What did Donald Trump do today?
He took the revelation of how he spends his time poorly.
Trump today relied on surrogates to deal with yesterday's revelation by the news site Axios that he spends even less time at work than previously thought. Kellyanne Conway was dispatched to a press gaggle in which she insisted that the leaked internal White House schedules, much more accurate and complete than the limited information contained in public schedules, were still not the real schedules. (Conway did not provide examples of how these purported über-schedules would show Trump using his "executive time" for anything other than Twitter or television watching.)
But Conway, like Sarah Huckabee Sanders and other surrogates, said that the release didn't matter, and that there would be no attempt to find the leaker because, as she claimed, "nobody cares."
That would be amazing if true—and it isn't, according to further reporting today. Trump's explosive temper is reliably set off by what he perceives as disloyalty, and the leak of the schedules really does appear to be yet another attempt from within Trump's own administration to weaken him.
It comes on the heels of another humiliating leak from inside the White House.

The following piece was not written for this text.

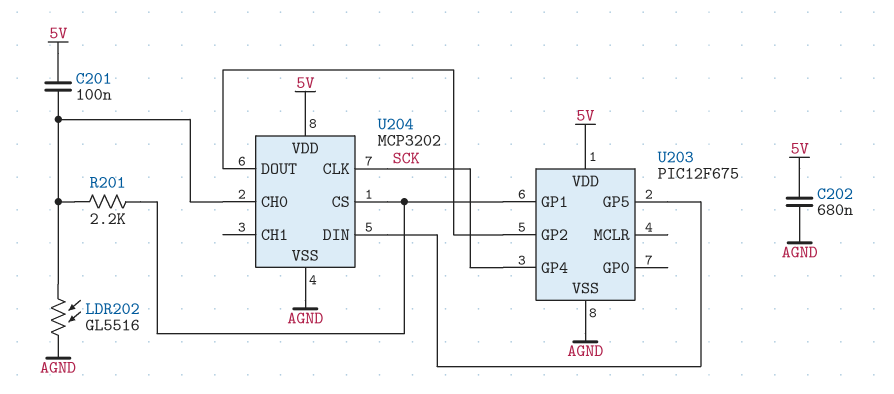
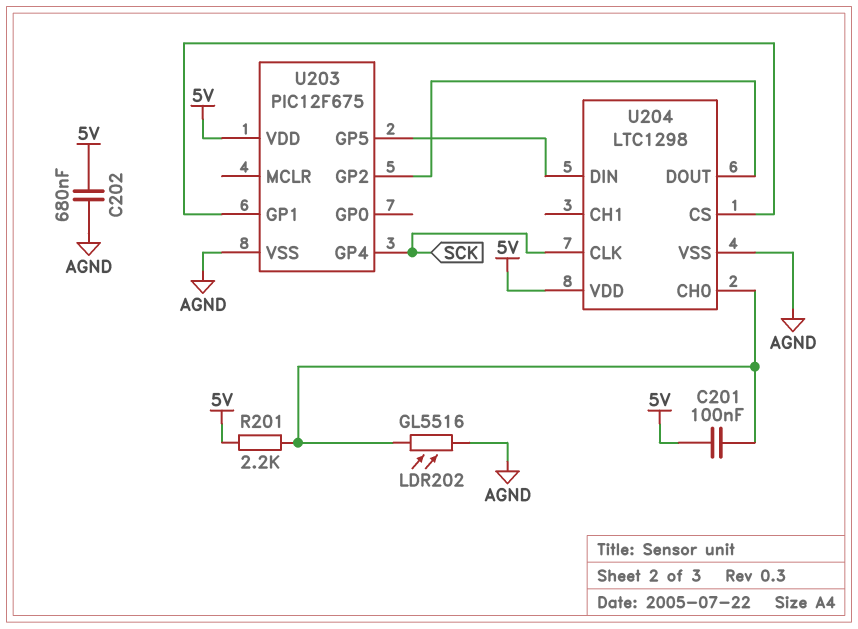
R201: 2.2k (U203/GP1, U204/CH0) -> 2.2k (5V, U204/CH0)
U204: MCP3202 -> LTC1298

Trump's own intelligence aides—the people who create and present the briefings he often ignores—told Time reporter John Walcott that he is almost comically ignorant about current events, and needed to be tricked into paying attention to briefings by using his name frequently during them.
Why should I care about this?
- It's bad if the people hand-picked to be part of a president's team are spending this much time trying to keep him in check.